Goal of the exercise:
Set down each line of the data exactly, but not the pictures.

Collection entries:
╭──

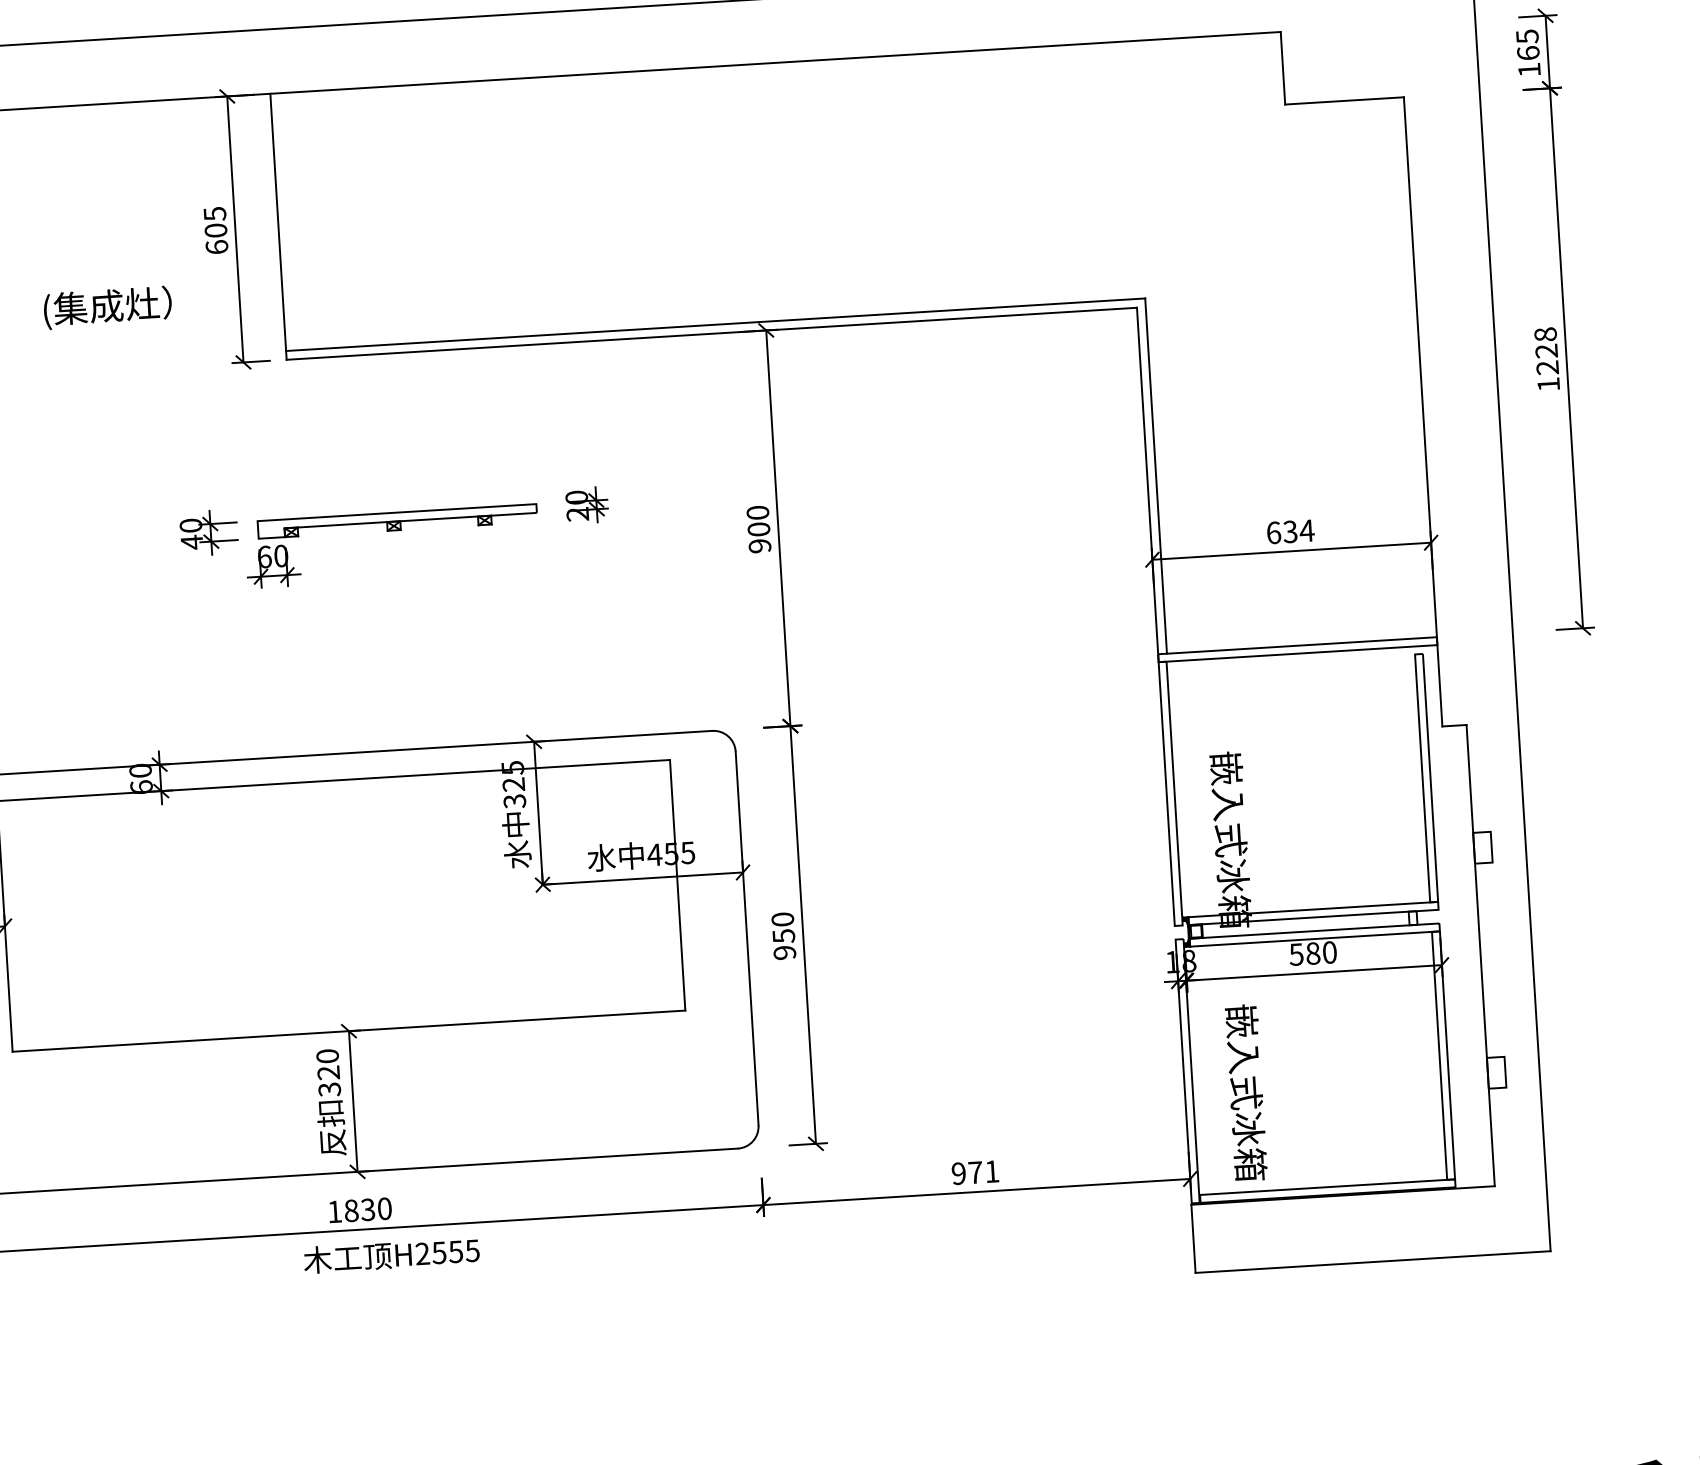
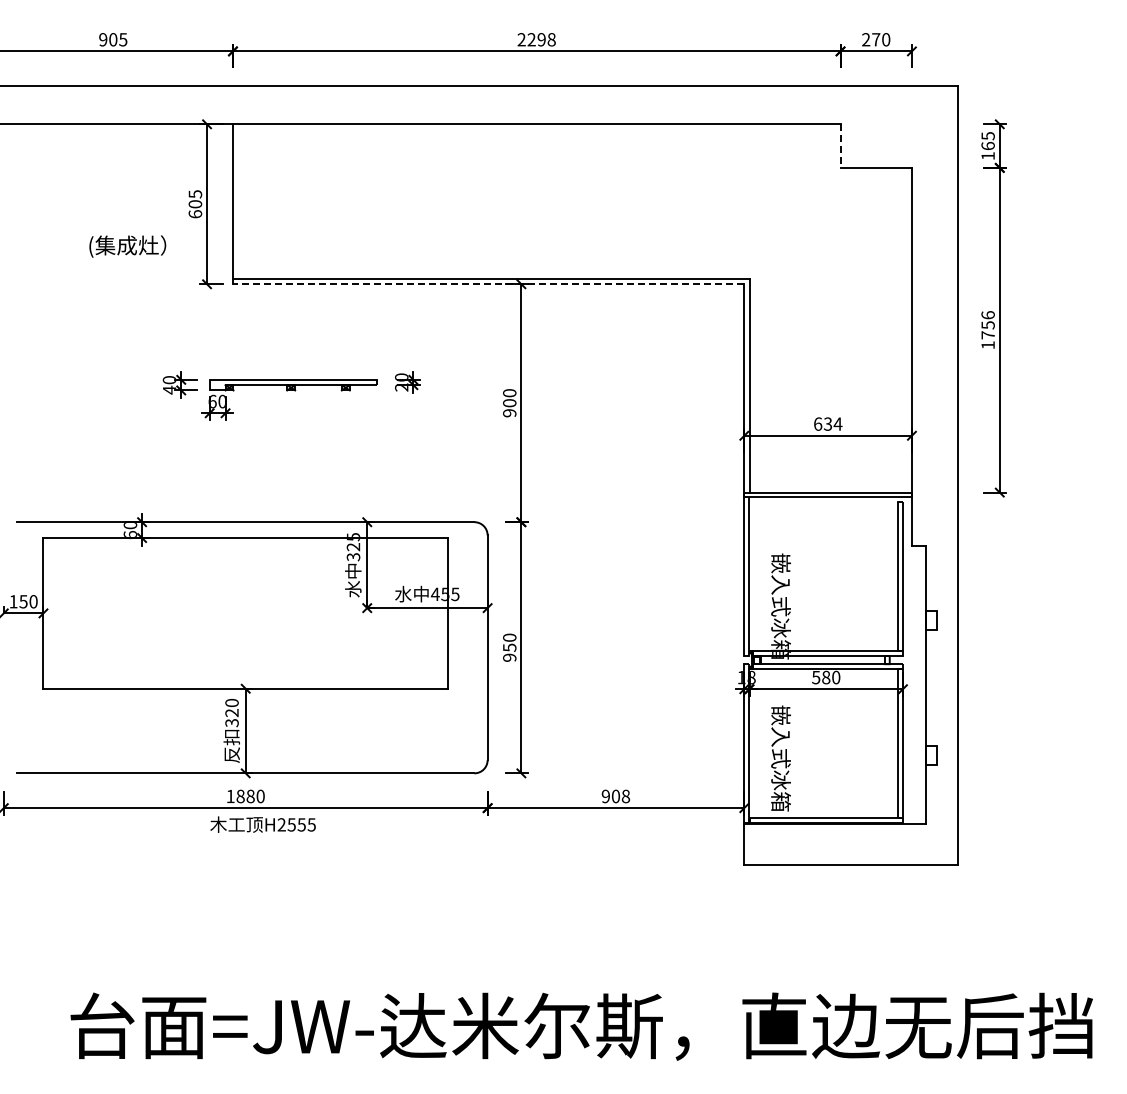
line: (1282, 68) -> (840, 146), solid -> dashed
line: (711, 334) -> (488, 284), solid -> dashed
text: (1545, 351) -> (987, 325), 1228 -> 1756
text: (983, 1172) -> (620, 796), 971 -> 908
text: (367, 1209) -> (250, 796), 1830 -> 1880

╰──

Output of the exercise:
line: (1282, 68) -> (840, 146), solid -> dashed
line: (711, 334) -> (488, 284), solid -> dashed
text: (1545, 351) -> (987, 325), 1228 -> 1756
text: (983, 1172) -> (620, 796), 971 -> 908
text: (367, 1209) -> (250, 796), 1830 -> 1880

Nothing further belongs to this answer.